The study built on previous research that shows people from Western cultures pay more attention to in-person cues from the mouth when gauging emotion compared to those from Eastern cultures, who focus more on the eyes.

“Communication using emojis may be considered more effective, but the meaning of emojis can vary depending on a person’s cultural background”

“Communication using emojis or emoticons may be considered more effective than using words alone because they deliver emotions in a more visually direct manner,” says Gao. “However, emojis are not usually labelled with a fixed meaning and are subject to interpretation, which can vary depending on a person’s cultural background.”

For VanderLaan, the research was a departure from his usual line of inquiry at his Biopsychosocial Investigations of Gender (BIG) Laboratory, which seeks to better understand gender expression and related psychological traits.

“Boting was a student in my cross-cultural psychology class, and a couple of years ago had the idea for this study,” says VanderLaan. “I was so impressed that I decided to supervise her for an independent research project.”

Gao was able to recruit participants for her online study from around the world and, based on geographic location, categorized them as being from a Western or Eastern culture. Participants were asked to rate their perceptions of nine different emojis that presented a range of emotions through the eyes and mouth. The results supported the team’s predictions of significant cultural differences in perceived emotions.
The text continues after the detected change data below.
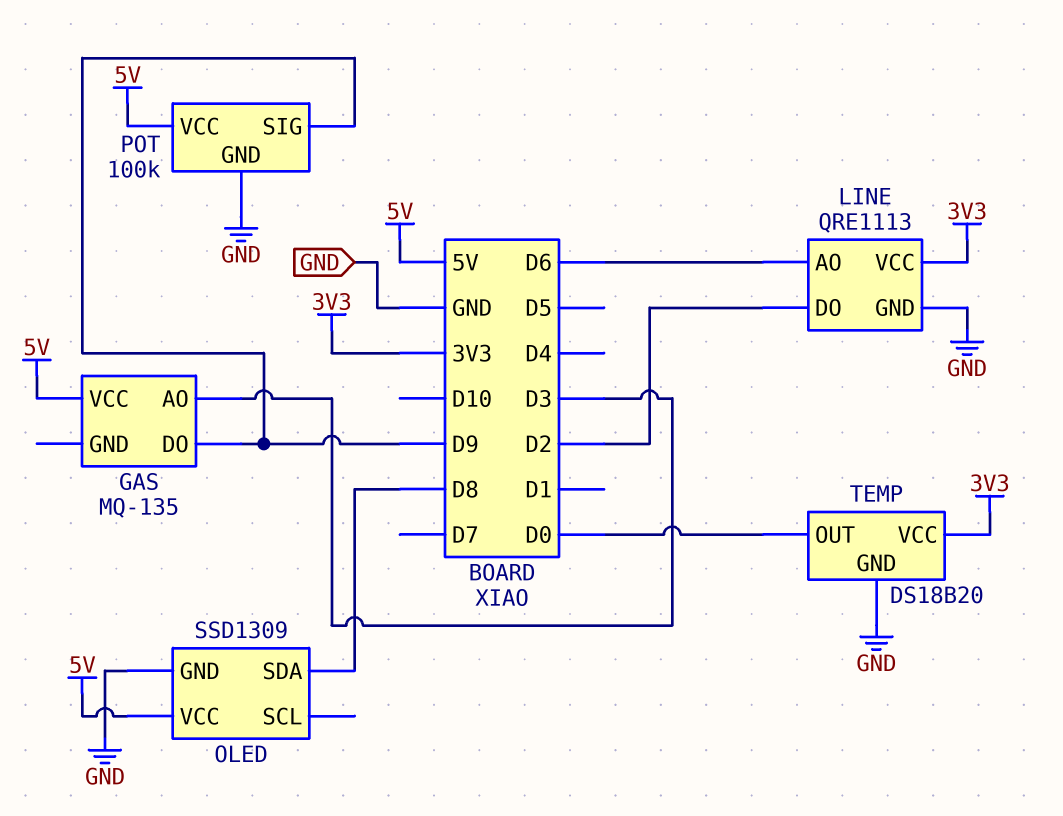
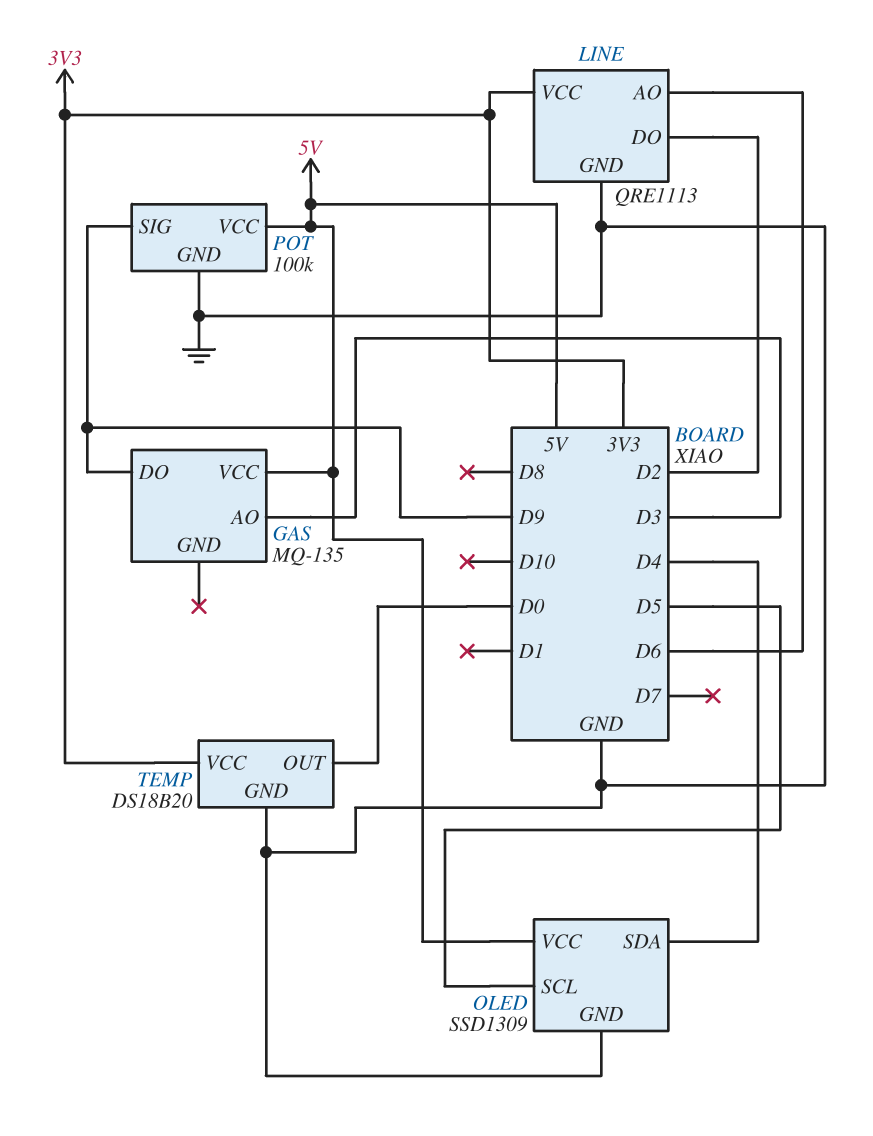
OLED pin SCL: none -> D5
OLED pin SDA: D8 -> D4

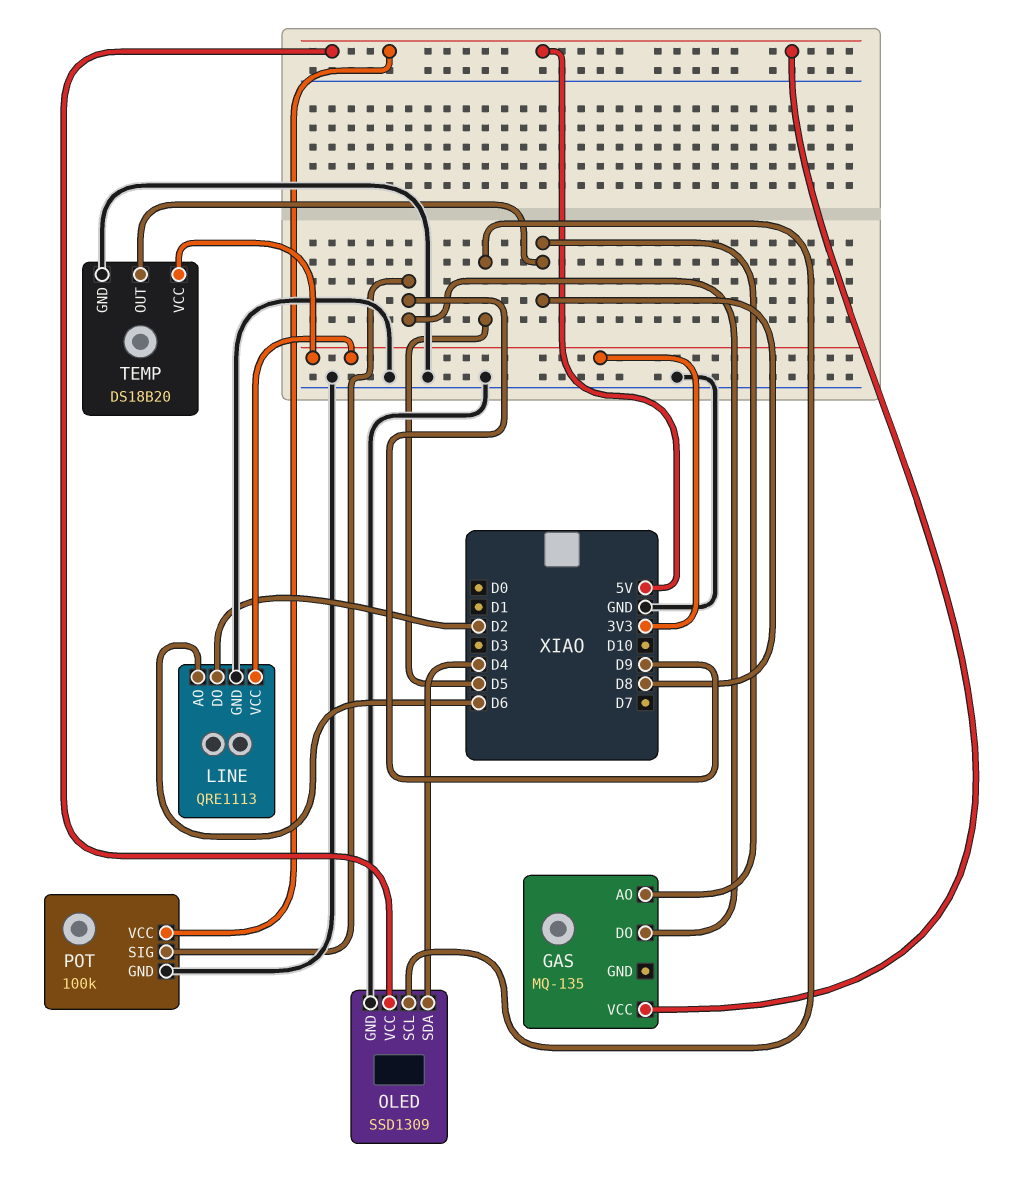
GAS pin AO: D3 -> D8
TEMP pin OUT: D0 -> D8

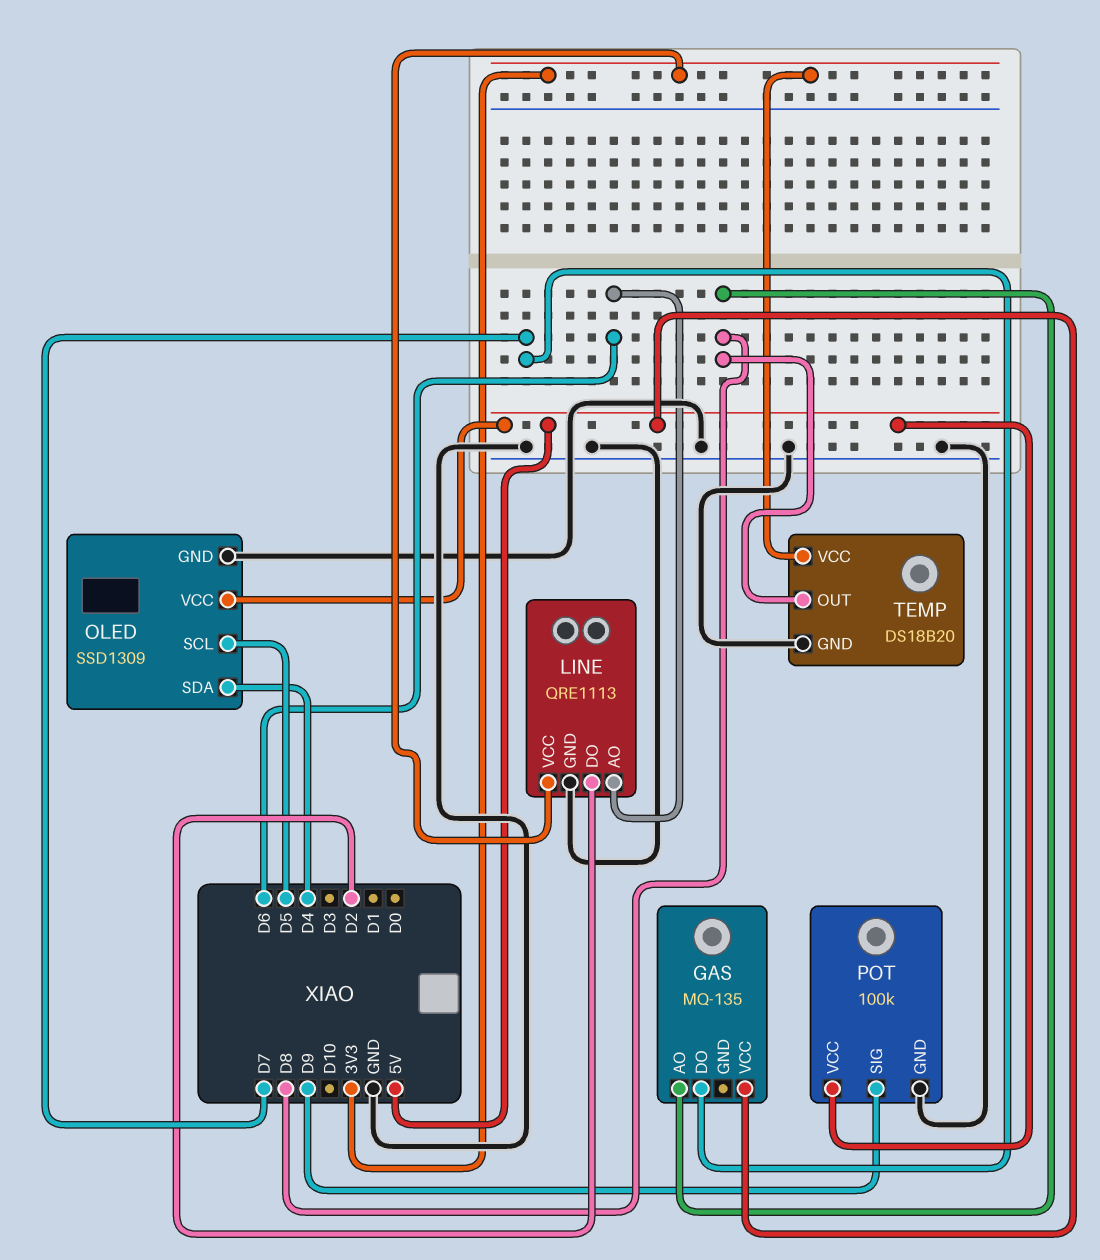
GAS pin DO: D9 -> D7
With at least six of the emojis, Westerners relied mostly on the mouth for rating emotion while Easterners based their assessment on the eyes.

A chart of reactions to emojis with happy eyes and sad mouths; Easterners perceive the eye emotion and Westerners the mouth.

Future studies might factor in other emotions, such as anger or worry, and examine any differences in perception that emerge.

“This study suggests that when using technologies and employing emojis in things like instant messaging and social media, people might perceive the intent of the communication differently during exchanges with others of the same culture compared with people from a different cultural background,” says Gao.

“As interactions among individuals of varying cultural backgrounds increases and people continue to use technologies that afford opportunities for these kinds of paralinguistic communication, it is valuable to better understand how such communication is likely to be perceived or in some cases misperceived.”